Security experts working at Symantec have come across a new type of Android malware which uses a firewall to block access to security apps. Dubbed as Android.Spywaller, the malware is different from other similar threats because it checks for and blocks a specific security app as well as relies on an open source Android firewall to carry out its nefarious activities. Symantec has published a detailed blog post regarding the malware on its website in order to increase awareness about the threat and warn users about the consequences of having the app installed on their devices.

As per the details published by Symantec, Android.Spywaller initially works like any other mobile security threat. Once it gets downloaded on a device, the malware hides its icon in order to avoid suspicion and works in the background to release an encrypted payload which gets loaded into the memory. Once the threat has been installed, it shows a “Google Service” app icon on the infected device’s interface. The interesting thing is that no such app or service actually exists on the Play store or is offered by the internet giant. After that, the malware attempts to root the device as well as steal sensitive information which it sends to a third party server.

The distinguishing factor about the threat is that it checks for the presence of Qihoo 360 app on the infected device. Qihoo 360 is a popular security app in China which assigns a unique identifier (UID) to every device. Once it detects the presence of Qihoo 360, Android.Spywaller steals the UID and then loads the open source firewall “DroidWall” on the infected device. After that, the malware creates a firewall rule which prevents Qihoo 360 from accessing its servers.

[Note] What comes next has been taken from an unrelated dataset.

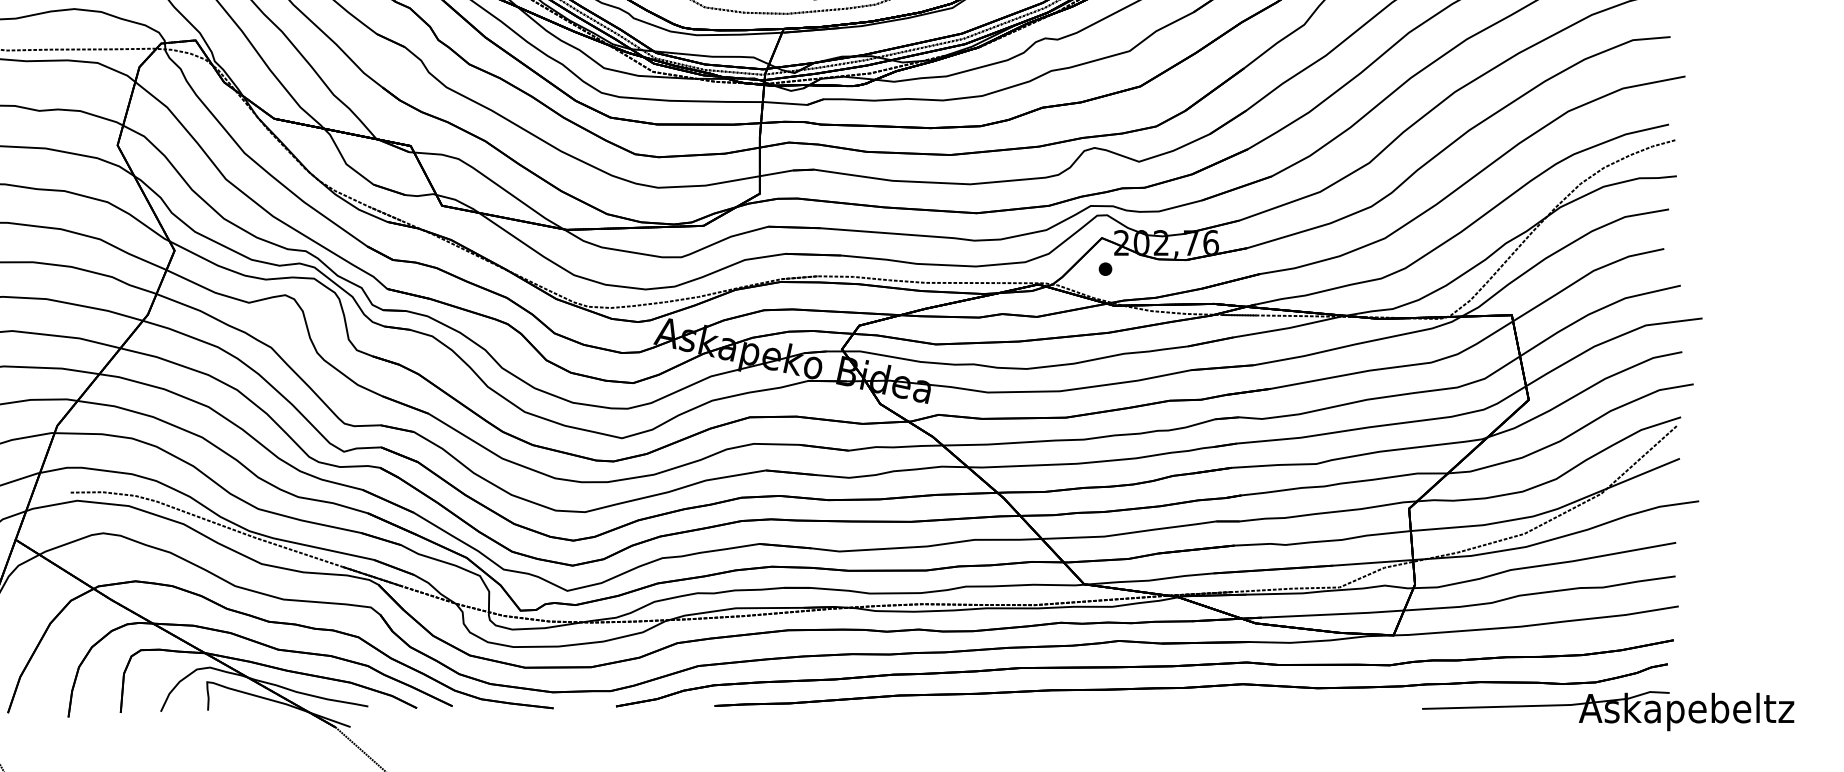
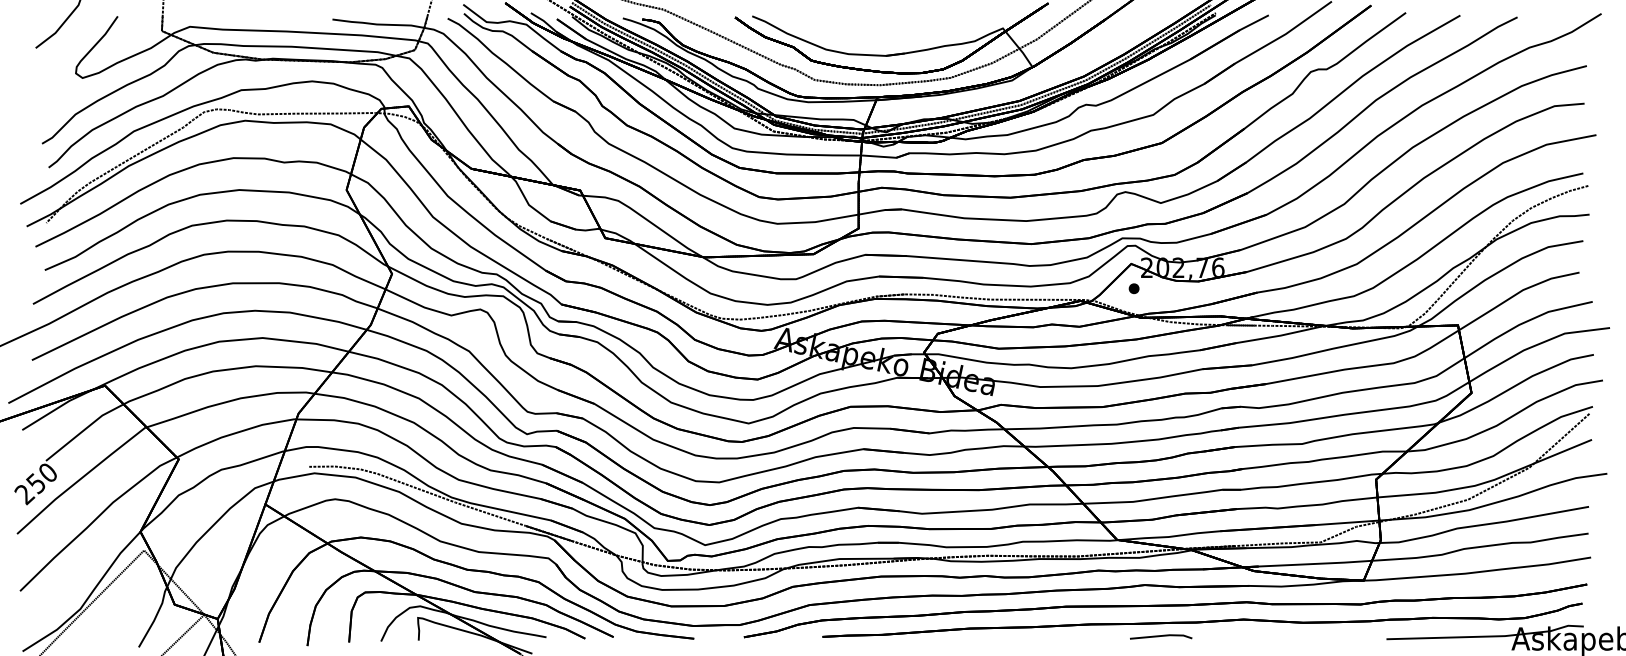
line: (1139, 705) -> (1161, 636), added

DroidWall is one of the most popular open source firewalls for Android which was initially developed by the independent security researcher Rodrigo Rosauro. Although the product was acquired by Avast in 2011, its old source code is still freely available online. Among other things, DroidWall can be used for creating specific rules for specific apps as well as blocking security apps from communicating with their servers. Although DroidWall was designed for security, the makers of Android.Spywaller have used its source code for malicious activities.

Once Android.Spywaller has compromised the security of a device, it can extract and steal many different types of sensitive data. For instance, the malware can collect SMS messages, call logs, location information, emails, browsing history, contact information as well as other personally identifiable information. Not only that, the threat is also capable of extracting information from third party apps like Skype, Wechat, WhatsApp, BlackBerry Messenger, SinaWeibo, Talkbox, Voxer, Zello, QQ, Coco and Oovoo.

For the moment, the threat perception of Android.Spywaller is low and is restricted to Chinese users. Since many official Google services are not available in China, there is a higher percentage of rooted devices within the country. Symantec recommends installing apps only from trusted sources and using a comprehensive security solution to remain safe from threats like Android.Spywaller.